We are delighted to welcome Johanna Loock and Claudia Radiven, University of Leeds, to deliver the School Research Seminar.

This seminar includes two papers which speak to the theme ‘Discourses of Citizenship: Islamophobia, Integration, and Belonging’.

Paper 1: Reconstructing German Citizenship (Johanna Loock, University of Leeds)

Abstract: In this presentation, I am concerned with the discourse of German integration politics as reconstructing a national identity and thereby indicating the dominant conception of German citizenship. The identity of a nation-state is commonly constructed on the basis of shared features of its population. Since identity can only be constructed through a relation of difference, a nation-state has to be distinct from other nation-states to legitimise its demarcation. Migration and new demographic constellations, on the other hand, challenge established terms of national identity as different nations claim the same national territory. This situation might call for a redefinition of national identity. In Germany, however, any challenge to the established national identity has long been averted by practising a policy of ignorance towards so-called guest workers and restrictive residence policies. More recently, politics of exclusion have been replaced by integration politics which put in prospect to non-German migrants the possibility of becoming part of the nation. However, Orientalist, Islamophobic, and racializing tropes informing the very politics of integration indicate that integration politics construct and mark minorities. In turn, these politics also function to reconstruct a national majority. Consequently, I map out integration as part of discourses defining the meaning of citizenship.

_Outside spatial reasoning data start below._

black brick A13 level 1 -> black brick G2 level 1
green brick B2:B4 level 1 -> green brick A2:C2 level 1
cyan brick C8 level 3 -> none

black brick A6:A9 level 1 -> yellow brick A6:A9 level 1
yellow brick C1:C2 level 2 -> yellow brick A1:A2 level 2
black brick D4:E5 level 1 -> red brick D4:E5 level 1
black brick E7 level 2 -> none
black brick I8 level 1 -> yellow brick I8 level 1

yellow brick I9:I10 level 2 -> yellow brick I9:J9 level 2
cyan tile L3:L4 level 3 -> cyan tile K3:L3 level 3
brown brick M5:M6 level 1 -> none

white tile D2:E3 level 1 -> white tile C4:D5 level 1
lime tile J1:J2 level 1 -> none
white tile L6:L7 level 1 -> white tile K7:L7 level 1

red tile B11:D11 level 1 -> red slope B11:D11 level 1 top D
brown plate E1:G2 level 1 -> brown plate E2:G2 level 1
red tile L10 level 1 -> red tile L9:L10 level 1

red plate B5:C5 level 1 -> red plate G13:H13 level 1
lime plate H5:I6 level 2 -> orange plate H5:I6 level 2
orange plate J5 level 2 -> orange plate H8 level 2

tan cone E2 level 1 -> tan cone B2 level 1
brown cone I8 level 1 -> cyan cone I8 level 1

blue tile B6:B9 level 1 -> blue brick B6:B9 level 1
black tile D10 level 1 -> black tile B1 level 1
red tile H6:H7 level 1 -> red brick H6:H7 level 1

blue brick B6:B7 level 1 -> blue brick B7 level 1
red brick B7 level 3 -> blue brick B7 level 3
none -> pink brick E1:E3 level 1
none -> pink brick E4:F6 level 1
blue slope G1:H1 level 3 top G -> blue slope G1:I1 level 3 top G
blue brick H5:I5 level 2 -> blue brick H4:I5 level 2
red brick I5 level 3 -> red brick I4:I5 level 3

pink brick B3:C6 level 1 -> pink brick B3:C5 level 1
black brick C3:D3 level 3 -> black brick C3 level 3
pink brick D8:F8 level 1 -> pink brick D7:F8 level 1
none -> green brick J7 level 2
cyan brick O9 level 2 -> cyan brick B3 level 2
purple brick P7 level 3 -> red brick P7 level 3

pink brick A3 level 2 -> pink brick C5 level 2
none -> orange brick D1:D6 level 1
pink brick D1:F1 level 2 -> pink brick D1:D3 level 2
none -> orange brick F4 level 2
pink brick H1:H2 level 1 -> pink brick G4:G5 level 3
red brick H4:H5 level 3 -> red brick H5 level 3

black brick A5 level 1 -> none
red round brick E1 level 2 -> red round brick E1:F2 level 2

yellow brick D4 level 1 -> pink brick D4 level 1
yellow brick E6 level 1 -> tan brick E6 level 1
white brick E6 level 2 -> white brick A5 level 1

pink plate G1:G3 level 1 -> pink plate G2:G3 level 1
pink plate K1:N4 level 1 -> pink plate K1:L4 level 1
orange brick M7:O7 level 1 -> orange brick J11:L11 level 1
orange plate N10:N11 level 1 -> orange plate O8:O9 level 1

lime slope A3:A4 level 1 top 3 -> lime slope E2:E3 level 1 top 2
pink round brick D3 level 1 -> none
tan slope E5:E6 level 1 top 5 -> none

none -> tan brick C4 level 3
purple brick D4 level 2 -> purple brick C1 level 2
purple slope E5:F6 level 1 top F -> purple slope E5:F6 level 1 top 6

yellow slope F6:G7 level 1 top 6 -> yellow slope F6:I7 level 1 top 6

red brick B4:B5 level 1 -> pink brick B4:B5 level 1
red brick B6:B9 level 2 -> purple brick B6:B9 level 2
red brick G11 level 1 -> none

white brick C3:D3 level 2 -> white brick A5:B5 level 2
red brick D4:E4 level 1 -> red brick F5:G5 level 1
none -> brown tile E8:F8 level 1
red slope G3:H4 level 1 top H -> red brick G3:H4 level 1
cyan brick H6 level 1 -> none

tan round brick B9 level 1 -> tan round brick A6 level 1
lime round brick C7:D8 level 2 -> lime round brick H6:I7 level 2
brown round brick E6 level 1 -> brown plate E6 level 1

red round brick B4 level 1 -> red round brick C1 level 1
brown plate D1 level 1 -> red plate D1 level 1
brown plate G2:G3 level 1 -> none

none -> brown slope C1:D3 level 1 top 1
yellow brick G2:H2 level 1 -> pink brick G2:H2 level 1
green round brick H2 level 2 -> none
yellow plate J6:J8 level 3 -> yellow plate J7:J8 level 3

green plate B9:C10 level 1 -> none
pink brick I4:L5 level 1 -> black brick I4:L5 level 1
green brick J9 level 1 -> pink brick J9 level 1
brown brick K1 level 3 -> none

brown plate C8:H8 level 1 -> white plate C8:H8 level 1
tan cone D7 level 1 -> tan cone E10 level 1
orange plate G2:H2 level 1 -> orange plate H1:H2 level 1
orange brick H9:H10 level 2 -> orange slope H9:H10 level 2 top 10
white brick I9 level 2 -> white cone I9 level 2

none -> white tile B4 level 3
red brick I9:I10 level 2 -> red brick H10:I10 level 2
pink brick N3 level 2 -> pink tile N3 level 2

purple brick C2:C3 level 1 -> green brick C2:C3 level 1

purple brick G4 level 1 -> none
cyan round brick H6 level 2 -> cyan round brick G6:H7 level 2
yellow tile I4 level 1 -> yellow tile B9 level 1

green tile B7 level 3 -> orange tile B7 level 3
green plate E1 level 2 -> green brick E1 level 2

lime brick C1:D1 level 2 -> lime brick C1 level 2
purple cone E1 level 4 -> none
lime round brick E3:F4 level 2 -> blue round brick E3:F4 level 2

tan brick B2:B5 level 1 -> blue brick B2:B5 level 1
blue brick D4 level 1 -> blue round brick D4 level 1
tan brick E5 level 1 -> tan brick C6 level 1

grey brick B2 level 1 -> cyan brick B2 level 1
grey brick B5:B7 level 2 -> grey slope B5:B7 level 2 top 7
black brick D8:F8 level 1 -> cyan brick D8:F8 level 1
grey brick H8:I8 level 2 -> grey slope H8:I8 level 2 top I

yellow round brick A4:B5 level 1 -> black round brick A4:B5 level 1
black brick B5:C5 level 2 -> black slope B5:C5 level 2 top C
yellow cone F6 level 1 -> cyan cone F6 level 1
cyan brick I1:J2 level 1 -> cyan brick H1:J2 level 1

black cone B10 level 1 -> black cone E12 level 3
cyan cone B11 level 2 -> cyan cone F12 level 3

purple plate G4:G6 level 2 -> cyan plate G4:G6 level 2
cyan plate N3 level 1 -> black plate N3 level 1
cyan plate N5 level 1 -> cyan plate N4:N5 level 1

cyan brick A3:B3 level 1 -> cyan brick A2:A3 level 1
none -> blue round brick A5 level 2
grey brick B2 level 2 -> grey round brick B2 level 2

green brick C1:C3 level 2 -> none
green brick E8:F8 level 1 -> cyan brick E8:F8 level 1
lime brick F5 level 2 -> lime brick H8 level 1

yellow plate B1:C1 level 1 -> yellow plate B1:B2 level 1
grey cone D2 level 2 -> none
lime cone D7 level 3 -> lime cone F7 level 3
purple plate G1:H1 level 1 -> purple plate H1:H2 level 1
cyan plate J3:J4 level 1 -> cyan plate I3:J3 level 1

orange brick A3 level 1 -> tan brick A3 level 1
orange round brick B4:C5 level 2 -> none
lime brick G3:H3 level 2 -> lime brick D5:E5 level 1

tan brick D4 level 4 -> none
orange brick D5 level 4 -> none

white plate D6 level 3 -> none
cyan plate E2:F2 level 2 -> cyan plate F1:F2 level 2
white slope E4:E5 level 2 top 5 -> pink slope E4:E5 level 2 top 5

Speaker biography: Johanna Loock is a PhD student at the School of Sociology and Social Policy. She has an academic background in Islamic Studies, Geography, and Religious Studies. Her PhD project is concerned with paradoxes of German citizenship and focuses on the reconstruction of a national identity in distinction from minorities through state integration politics. Further research interests include Islamophobia, subtle forms of nationalism, processes of racialisation, and decoloniality.

Paper 2: Preventing Citizenship: Islamophobia, Countering Violent Extremism and the case of the Prevent Policy in the UK (Claudia Radiven, University of Leeds).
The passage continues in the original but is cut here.